En aquella época, lo mismo que hoy, Magdalen era considerado como el colegio de moda. Wilde no perdía jamás ocasión de recordar que había estado allí. “Cuando yo estaba en Oxford...”, escribía a cada rato. Y en la conversación solía decir, todavía con más frecuencia: “Cuando yo estaba en Magdalen…”. Y, sin embargo, en mis tiempos Magdalen no tenía nada de extraordinario. El recuerdo que conservo de la vida que llevaba allí me resulta agradable, más que nada por haber disfrutado de la compañía de mi amigo, el difunto vizconde de Encombe, cuya prematura muerte, a los 28 años, me había causado profundo pesar. Por lo demás, en Oxford trabé amistad con cuantas personas gozaban de alguna reputación. Entre ellas figuraba míster Warren, actual presidente del Magdalen y del que recuerdo su barba negra y la amabilidad y solicitud que empleaba con todo el mundo. Era un profundo admirador de Matthew Arnold, cuya poesía me incitaba a estudiar e imitar. Profesaba también un imprevisible entusiasmo por las obras de John Addington Symonds, su amigo personal.
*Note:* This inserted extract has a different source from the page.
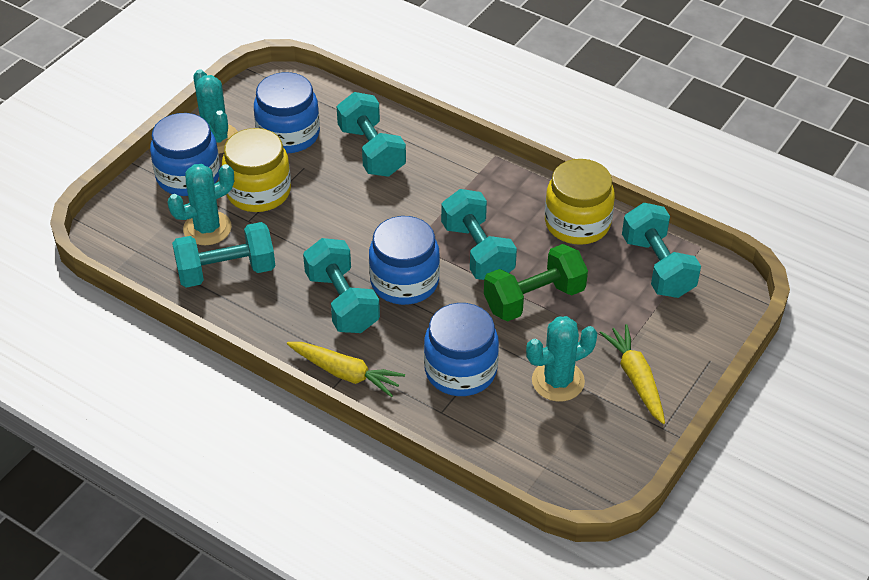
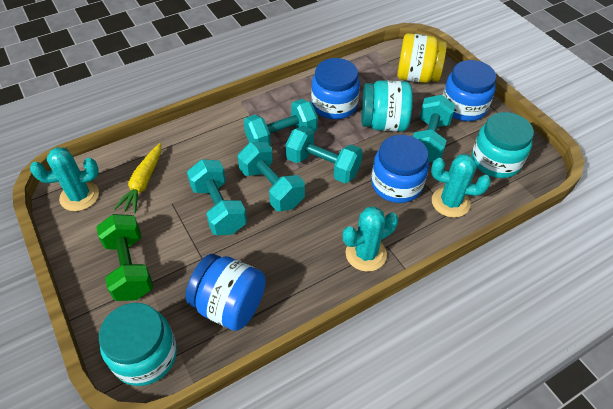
turquoise jar: 0 -> 3
yellow carrot: 2 -> 1
yellow jar: 2 -> 1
Y digo imprevisible, porque la admiración por Matthew Arnold hubiera debido ponerlo a cubierto de toda admiración por Symonds —literariamente hablando, claro está.

 

Mostraba también una gran parcialidad con respecto a Oscar Wilde. En el transcurso de sus años de estudios habían sido condiscípulos en la Universidad y se profesaban cierto afecto. Cuando Wilde venía a verme a Oxford, no dejaba nunca de hacer una visita a míster Warren, llevándome siempre en su compañía; ocasión que yo aprovechaba para asistir a sus conversaciones sobre alta literatura aunque, en honor a la verdad, jamás me impresionaron, lo cual hace que hoy no recuerde ningún rasgo notable de aquellos diálogos.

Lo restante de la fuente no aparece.